O Água Para Todos é voltado para famílias residentes nas áreas rurais
do semiárido, com acesso precário à água, inscritas no Cadastro Social
Único do Governo Federal e com renda familiar per capita de até R$ 140
mensais, além de aposentados que vivam exclusivamente da renda
previdenciária.
Segundo o cadastro único, cerca de 770 mil famílias se enquadram hoje
nessa exigência no semiárido. O Ministério do Desenvolvimento Social diz
que há, atualmente na região, 1.134 municípios que possuem cisterna e
43 municípios que estão em fase de contratação – uma cobertura de 97%.
Ainda assim, em razão da seca persistente, mesmo as famílias que
possuem as cisternas têm o acesso à água restrito. Segundo o governo,
não é possível saber se todas as cisternas estão sendo abastecidas.

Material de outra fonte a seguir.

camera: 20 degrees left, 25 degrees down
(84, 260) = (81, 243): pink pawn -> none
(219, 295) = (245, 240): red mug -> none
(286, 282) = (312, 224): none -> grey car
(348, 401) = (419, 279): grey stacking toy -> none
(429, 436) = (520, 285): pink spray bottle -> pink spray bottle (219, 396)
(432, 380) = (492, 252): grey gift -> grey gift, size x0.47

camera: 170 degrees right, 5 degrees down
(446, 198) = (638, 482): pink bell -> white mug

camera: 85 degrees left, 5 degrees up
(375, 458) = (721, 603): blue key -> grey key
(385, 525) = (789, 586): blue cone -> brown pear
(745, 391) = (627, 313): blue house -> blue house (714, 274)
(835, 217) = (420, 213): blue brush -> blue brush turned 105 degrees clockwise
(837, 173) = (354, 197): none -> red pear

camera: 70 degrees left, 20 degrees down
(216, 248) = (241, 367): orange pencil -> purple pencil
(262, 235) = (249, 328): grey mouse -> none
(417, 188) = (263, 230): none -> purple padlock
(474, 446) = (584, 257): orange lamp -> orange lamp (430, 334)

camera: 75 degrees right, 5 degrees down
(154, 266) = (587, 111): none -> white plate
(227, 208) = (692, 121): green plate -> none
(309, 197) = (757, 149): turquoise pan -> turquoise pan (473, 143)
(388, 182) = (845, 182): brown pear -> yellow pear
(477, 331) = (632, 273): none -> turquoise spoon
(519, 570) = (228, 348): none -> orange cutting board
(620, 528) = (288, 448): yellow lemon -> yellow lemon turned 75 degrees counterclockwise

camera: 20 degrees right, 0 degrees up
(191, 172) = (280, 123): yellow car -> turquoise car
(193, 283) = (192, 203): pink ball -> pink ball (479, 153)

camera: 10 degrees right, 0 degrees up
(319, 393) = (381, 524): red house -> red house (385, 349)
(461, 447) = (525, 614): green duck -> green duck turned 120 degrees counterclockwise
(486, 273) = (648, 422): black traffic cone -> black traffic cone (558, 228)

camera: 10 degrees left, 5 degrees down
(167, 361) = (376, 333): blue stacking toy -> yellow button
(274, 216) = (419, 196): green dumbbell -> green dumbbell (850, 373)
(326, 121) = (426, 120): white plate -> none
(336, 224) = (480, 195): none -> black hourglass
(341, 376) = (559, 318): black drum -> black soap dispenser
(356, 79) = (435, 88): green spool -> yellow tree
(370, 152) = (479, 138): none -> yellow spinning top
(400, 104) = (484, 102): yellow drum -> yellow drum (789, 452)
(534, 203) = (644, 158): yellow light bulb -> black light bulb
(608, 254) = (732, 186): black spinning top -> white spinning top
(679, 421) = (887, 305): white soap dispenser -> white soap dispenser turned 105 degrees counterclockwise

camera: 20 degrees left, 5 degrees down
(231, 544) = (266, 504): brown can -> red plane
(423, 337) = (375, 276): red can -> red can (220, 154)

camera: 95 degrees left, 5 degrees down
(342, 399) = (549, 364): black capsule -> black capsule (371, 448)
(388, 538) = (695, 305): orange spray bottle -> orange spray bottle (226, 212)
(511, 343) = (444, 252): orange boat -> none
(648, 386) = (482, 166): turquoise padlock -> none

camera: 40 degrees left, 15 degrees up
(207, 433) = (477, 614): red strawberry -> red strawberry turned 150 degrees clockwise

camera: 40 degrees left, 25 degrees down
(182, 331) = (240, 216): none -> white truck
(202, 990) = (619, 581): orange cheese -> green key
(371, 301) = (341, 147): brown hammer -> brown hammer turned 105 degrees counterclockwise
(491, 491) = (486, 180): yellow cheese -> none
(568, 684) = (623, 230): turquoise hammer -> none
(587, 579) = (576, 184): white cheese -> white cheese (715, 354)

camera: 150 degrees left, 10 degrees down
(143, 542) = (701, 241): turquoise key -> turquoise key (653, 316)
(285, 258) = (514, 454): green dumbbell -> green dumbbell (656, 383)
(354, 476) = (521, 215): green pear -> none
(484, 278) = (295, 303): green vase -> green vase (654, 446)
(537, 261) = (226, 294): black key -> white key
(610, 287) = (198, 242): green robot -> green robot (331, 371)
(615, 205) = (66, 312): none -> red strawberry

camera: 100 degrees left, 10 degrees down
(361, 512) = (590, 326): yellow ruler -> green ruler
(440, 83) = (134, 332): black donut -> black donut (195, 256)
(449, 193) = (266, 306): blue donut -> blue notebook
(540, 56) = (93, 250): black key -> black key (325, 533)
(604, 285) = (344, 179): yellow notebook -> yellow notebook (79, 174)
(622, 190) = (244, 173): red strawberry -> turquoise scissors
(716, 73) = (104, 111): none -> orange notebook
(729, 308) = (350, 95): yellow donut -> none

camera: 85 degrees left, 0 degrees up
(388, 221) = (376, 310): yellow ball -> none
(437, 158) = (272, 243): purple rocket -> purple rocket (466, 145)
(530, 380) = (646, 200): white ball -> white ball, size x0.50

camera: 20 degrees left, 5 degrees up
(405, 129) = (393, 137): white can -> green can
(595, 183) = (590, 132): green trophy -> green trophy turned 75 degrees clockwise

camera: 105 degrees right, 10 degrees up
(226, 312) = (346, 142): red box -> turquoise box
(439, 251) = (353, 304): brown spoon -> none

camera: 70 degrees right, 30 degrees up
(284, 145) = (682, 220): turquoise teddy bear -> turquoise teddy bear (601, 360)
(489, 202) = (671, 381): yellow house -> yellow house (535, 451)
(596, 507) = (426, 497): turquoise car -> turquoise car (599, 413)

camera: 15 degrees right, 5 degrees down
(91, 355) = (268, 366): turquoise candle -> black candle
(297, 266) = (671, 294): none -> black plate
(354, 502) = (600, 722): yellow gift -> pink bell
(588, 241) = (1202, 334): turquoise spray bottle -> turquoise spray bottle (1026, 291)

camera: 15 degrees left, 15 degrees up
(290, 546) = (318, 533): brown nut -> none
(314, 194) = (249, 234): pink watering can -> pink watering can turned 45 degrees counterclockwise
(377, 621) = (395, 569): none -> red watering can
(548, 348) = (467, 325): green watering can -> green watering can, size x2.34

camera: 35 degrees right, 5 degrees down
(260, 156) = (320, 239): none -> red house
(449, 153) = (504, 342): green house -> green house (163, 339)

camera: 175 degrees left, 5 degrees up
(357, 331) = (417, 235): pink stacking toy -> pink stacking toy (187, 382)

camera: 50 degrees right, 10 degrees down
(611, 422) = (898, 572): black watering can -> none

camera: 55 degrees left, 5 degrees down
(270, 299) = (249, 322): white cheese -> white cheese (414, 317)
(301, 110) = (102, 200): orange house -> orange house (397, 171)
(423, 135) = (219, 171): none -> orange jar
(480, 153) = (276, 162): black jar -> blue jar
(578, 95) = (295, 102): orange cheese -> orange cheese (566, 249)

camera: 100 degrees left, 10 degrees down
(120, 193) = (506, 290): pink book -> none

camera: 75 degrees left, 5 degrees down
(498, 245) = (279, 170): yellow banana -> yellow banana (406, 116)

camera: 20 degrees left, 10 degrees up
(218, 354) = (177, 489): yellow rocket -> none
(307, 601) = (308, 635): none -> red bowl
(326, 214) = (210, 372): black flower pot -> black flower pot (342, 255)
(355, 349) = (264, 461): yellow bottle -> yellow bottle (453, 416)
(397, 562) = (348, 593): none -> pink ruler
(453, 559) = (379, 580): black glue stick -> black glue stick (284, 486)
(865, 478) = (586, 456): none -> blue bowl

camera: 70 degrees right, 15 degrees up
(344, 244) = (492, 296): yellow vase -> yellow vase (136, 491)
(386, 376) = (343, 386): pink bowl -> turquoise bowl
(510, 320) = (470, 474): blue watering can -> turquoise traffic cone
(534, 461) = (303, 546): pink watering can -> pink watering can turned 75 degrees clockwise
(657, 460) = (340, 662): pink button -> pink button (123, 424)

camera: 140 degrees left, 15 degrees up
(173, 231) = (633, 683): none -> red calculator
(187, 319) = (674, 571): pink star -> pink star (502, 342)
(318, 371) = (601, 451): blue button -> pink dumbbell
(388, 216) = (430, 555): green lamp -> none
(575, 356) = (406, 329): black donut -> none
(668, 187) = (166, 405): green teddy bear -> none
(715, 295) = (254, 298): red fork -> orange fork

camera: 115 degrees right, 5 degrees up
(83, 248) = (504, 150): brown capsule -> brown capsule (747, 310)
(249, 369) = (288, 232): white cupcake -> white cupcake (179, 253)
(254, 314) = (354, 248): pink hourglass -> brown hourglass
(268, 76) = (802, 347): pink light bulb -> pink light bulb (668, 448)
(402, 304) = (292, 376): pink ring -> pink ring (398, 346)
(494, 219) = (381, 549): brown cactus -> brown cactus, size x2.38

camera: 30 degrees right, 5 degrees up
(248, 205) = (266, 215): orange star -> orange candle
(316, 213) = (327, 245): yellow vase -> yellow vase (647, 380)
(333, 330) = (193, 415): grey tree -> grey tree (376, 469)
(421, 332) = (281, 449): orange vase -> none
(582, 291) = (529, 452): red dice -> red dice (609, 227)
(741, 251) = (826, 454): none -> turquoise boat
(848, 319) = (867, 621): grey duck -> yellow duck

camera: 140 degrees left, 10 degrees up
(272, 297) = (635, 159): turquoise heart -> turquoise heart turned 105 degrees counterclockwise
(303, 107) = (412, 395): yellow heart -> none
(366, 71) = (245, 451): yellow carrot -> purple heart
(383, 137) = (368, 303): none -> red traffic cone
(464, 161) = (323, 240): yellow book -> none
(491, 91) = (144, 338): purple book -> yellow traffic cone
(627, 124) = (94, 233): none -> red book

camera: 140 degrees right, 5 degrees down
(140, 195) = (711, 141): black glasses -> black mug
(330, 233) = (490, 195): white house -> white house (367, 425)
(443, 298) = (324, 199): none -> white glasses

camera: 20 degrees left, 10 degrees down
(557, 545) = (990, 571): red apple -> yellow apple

"O objetivo é que não [fiquem desabastecidas], mas daqui de Brasília
não consigo te garantir isso. Não me pede para botar meu CPF nesse
negócio", afirma ao G1 Francisca Rocicleide Ferreira da
Silva, diretora do Departamento de Fomento à Produção e à Estruturação
Produtiva da Secretaria Nacional de Segurança Alimentar e Nutricional do
MDS.
Morador de Olho d'Água das Flores, em Alagoas, pega água de cisterna vizinha (Foto: Jonathan Lins/G1 AL)
A dependência dos carros-pipa, no entanto, faz com que o governo
acredite que, mesmo com as cisternas, muitas famílias estejam sem água.
"O carro vai preenchendo as cisternas, vai num lugar, não vai no outro.
Tem comunidades muito isoladas. A gente tem uma expectativa de que a
partir de outubro deste ano chegue a chuva. Enquanto isso não acontece,
não tem como garantir", diz Silva.
Cristina Nascimento, coordenadora executiva da Articulação Semiárido
Brasileiro (ASA) no Ceará, afirma que o programa de cisternas é um
avanço, mas ressalta que é preciso acelerar o processo. "A cisterna tem
um peso muito importante na vida dessas famílias, que são as mais
pobres, que mais sofrem. São famílias que moram em áreas com pequenos
barreiros, pequenos poços e não têm agua de qualidade para consumo
humano", afirma.
"Se essas famílias não têm cisterna, elas não têm onde estocar a água.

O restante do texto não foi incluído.